APOTHEKE
Alexandros ConstandinouOH SHIT!
Alexandros Constandinou
OH SHIT!
4 - 12 December 2009
Narcissism lays between voyeurism and surveillance. The self-portrait as artistic genre is an equally mythological pathology of our general understanding of the artist. Famously executed in frugal grandiosity it often signifies the artist's resistance towards 'still lives' and arrested landscapes phantasmic or realistic and his / her attempts to instil life into art through his/ her image and liking. A precursor of the performance relic the sui generis self-portrait does however come short from the libertarian philandering of interdisciplinarity it verges on . Transfixed at the shores of its practise it persists in making eyes to none but itself. The dissemination of image-capture technology and its tagging dispersal notwithstanding its shared position with the narcissism of the portraiture, introduces into such a genre the body. Taken at arm's length, most currently circulation self-portraits, take our eyes away from the iris, the lips, the cheekbones. Freud -or Caravaggio- might be outlining the boy Narcissus but the narcissistic body actually enters the frame as a glimpse of a camera-bearing arm, an unwitting cleavage, a dancing crotch, a surprised torso. The surveyed body replaces at the core of self-portraiture the subject-as-object. The looking glass, the peeping hole, the watchtower is replaced by the overseeing camera.

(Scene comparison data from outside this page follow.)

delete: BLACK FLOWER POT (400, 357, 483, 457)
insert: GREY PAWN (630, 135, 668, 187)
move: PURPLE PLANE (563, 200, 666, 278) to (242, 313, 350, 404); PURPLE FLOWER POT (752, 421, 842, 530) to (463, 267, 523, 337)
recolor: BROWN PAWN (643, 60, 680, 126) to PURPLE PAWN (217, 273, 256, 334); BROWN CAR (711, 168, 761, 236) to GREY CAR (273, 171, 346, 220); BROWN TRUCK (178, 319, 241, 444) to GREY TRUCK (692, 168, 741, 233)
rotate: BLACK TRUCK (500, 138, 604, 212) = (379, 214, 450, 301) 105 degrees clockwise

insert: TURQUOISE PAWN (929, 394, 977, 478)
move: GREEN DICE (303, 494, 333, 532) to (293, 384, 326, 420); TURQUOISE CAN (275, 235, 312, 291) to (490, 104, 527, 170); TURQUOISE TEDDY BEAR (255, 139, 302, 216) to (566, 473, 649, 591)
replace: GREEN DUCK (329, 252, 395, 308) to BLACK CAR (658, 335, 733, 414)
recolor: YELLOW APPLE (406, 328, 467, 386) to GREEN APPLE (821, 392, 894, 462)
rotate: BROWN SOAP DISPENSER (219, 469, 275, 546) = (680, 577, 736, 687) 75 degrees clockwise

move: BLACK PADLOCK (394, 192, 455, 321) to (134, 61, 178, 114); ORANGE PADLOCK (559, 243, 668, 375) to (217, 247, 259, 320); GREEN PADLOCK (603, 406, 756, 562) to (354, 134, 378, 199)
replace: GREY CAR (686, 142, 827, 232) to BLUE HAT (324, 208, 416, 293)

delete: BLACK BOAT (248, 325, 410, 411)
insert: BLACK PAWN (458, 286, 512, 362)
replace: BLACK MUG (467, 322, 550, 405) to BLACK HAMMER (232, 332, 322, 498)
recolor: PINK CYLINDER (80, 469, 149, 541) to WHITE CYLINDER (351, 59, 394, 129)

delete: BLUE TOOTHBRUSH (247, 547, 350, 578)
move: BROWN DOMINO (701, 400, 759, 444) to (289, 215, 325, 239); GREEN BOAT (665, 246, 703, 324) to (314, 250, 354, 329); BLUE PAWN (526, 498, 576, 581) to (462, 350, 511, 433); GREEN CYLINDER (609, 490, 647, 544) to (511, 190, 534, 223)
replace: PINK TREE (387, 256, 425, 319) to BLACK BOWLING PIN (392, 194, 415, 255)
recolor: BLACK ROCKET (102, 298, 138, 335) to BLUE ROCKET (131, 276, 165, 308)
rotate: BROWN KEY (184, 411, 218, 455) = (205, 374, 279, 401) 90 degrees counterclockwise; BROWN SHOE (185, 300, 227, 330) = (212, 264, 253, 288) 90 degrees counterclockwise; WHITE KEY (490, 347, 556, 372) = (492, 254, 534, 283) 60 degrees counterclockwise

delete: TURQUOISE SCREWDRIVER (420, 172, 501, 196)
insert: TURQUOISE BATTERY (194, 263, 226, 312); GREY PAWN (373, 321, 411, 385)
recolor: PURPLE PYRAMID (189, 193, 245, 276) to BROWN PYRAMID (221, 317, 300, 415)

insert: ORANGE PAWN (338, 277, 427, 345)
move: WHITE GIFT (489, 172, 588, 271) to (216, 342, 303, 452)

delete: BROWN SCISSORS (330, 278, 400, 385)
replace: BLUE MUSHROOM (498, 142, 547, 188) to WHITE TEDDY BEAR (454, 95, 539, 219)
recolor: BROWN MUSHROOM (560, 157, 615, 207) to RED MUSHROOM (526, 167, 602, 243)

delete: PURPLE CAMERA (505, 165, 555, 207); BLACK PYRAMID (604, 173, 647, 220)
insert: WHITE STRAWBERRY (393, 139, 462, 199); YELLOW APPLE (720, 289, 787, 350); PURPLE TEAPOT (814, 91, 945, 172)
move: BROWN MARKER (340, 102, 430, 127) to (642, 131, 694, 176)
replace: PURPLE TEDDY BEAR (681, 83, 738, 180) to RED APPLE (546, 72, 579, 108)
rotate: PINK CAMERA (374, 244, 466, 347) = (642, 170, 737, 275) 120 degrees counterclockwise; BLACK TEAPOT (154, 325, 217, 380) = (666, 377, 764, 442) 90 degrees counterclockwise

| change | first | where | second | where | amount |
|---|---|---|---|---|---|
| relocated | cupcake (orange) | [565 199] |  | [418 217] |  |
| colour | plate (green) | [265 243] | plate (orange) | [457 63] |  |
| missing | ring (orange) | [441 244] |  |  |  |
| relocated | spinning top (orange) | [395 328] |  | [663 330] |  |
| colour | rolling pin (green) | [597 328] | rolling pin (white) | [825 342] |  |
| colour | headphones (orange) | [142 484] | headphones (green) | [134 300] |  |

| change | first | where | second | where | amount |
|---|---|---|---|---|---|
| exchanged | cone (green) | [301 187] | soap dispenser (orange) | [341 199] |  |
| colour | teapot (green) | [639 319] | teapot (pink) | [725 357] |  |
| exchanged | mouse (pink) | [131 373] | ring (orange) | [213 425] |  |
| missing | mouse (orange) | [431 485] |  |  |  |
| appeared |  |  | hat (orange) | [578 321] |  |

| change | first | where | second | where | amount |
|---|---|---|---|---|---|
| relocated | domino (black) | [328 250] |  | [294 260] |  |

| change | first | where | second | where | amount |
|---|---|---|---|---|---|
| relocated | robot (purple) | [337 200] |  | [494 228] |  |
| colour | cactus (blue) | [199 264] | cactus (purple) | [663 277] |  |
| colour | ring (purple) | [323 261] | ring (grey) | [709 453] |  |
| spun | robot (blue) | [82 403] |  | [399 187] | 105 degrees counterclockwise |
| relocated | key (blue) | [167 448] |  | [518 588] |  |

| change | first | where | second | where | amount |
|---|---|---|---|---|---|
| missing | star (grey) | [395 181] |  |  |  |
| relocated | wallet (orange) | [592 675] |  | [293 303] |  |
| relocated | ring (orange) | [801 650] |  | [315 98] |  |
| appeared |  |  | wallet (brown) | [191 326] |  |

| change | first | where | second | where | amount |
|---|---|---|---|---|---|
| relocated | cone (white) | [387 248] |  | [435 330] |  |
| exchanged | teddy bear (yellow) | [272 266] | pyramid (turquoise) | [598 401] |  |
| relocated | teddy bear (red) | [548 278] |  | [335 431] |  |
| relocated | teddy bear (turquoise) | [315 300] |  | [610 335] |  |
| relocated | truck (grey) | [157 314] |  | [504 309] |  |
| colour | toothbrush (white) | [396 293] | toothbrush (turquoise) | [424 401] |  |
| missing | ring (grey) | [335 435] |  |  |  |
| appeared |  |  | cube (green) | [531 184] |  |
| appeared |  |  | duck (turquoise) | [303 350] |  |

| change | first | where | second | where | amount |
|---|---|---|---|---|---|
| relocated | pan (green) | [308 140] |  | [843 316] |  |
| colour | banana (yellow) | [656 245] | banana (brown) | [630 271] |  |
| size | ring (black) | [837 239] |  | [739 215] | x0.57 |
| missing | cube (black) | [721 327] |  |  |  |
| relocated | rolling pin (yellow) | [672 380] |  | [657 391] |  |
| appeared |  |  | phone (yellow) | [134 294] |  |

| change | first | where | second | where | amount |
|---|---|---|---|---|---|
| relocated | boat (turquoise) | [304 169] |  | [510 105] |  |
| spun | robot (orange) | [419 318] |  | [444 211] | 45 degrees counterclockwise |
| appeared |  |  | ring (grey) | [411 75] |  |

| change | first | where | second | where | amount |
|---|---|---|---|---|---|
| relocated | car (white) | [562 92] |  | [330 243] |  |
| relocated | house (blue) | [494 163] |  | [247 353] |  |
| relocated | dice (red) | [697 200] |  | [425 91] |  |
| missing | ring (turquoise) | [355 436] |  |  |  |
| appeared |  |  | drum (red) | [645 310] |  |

At the climactic cross-section of all these theoretical underpinnings comes Alexandros Constandinou's solo show at APOTHEKE, titled OH SHIT!. Part of a series of self-portraits taken over a long period of time, the photographs on show are revealed and concealed, in equal measure, behind an element of humorous surprise and an almost juvenile fascination with the body. Delving into the most closeted pronouncements of the depicted self however, OH SHIT! is an attempted reflection on the cult of the artist and its morbid grip on the work of art while at he same time being an examination of the canons of the self-portrait vis-a-vis historical and contemporary technological advances. Consequently, the photographs of Alexandros Constandinou appear to be a rewriting of the desire burdened myth of Narcissus via the folkloric Brother Grimm's mirror for a grown up, post-technological art-world.